Thursday, 11 January 2018: 3:30 PM
Room 12A (ACC) (Austin, Texas)
Wildfires are large, natural sources of aerosols during the fire season (July through October) in the western U.S. due to the topography and meteorology of the region. More importantly, human exposure to wildfire smoke can be dangerous for sensitive populations, such as children, elderly, and those with respiratory ailments. Hence, modeling and forecasting the emissions and transport of air pollutants from wildfires is beneficial for public health prevention efforts. Wildfire emissions and smoke transport are challenging to represent in models due to uncertainties in transport physics parameters and spatial heterogeneity of fuel composition, which leading to uncertainties in fire emissions classification. Here, we incorporated wildfire emissions from the Fire Inventory of NCAR (FINN) into the CMAQ modeling framework, with the goal of improving modeled estimates of the chemical composition of the wildfire emissions and the transport of the related primary and secondary pollutants.

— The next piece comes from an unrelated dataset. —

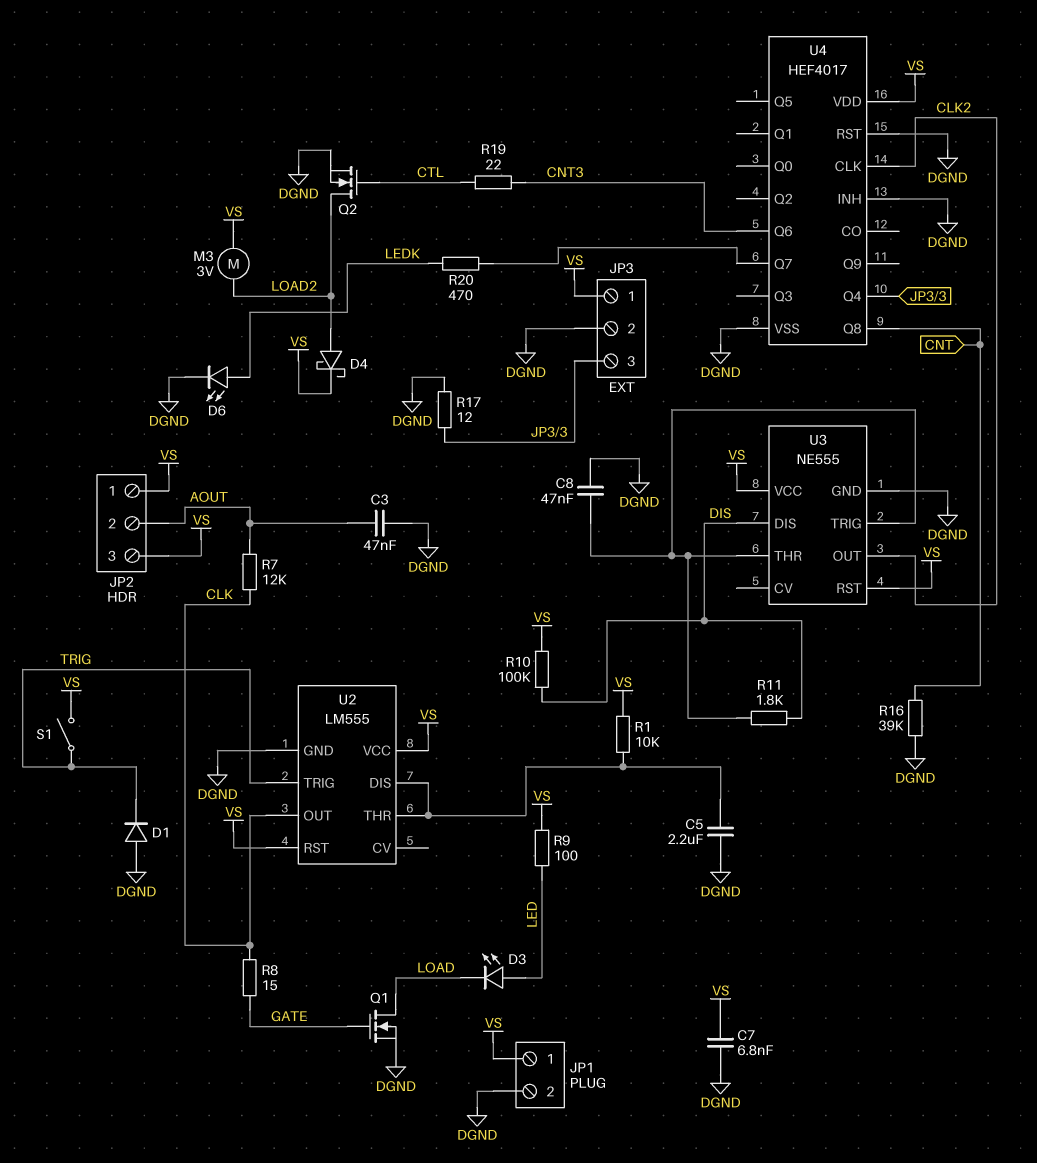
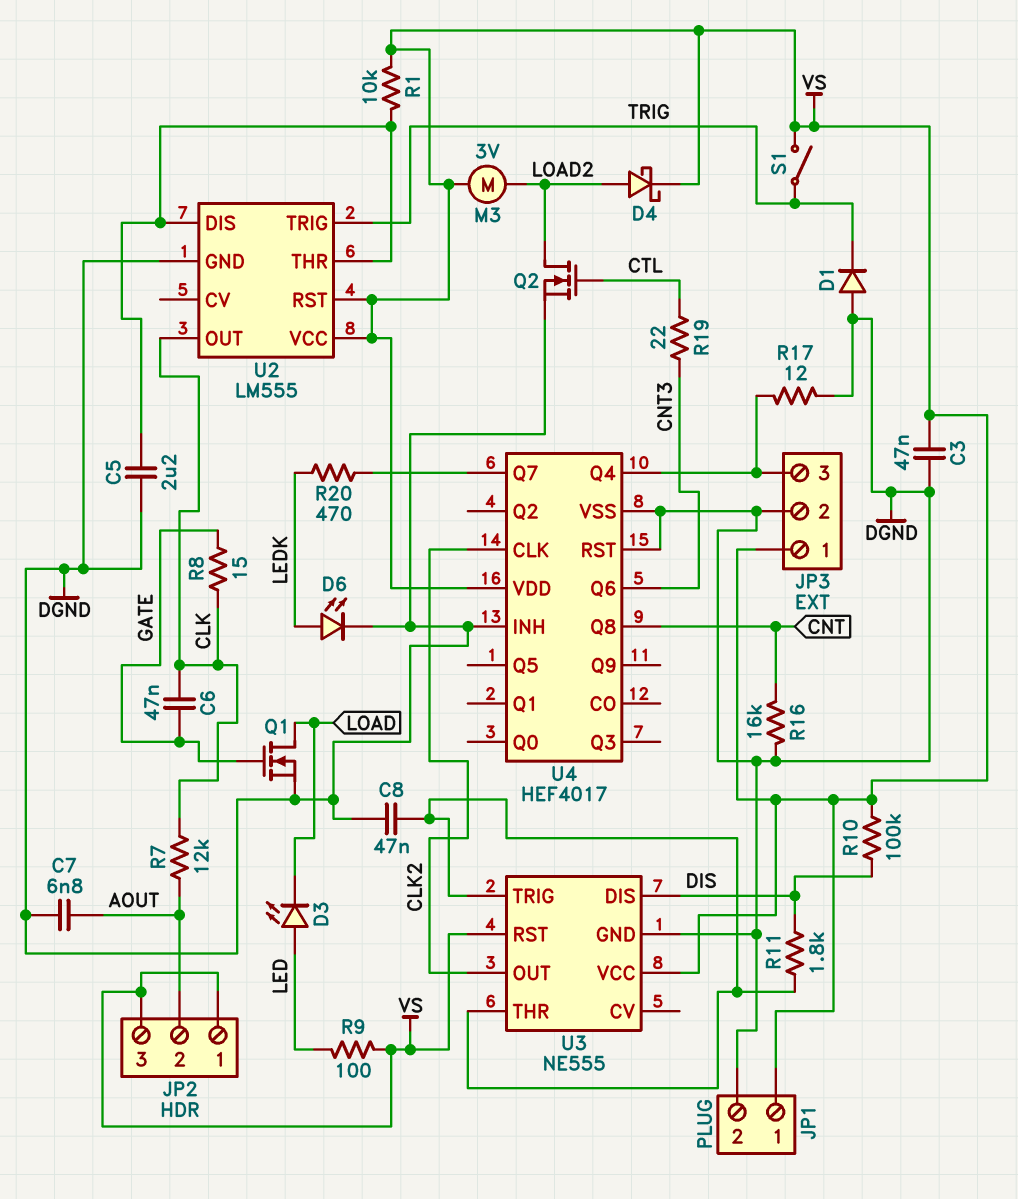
C3: 47nF (AOUT, DGND) -> 47nF (DGND, VS)
C6: none -> 47nF (CLK, GATE)
C7: 6.8nF (DGND, VS) -> 6.8nF (AOUT, DGND)
R16: 39k (CNT, DGND) -> 16k (CNT, DGND)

FINN emissions have a higher spatial and temporal correlation with observed fire activity, due to the use of MODIS active fire products in the inventory development. We present an evaluation of CMAQ simulations over the continental U.S., for which FINN emissions replace the wildfire emissions in the National Emissions Inventory. Simulated concentrations of bulk fine particulate matter (PM2.5), PM2.5 components (e.g., organic carbon, elemental carbon, and trace metals), and ozone are evaluated by comparing the estimates with observations from regulatory monitoring networks. Regional estimates of PM2.5, PM2.5 components, and ozone provide surrogate metrics for human exposure to wildfire smoke around and down-wind of active fires.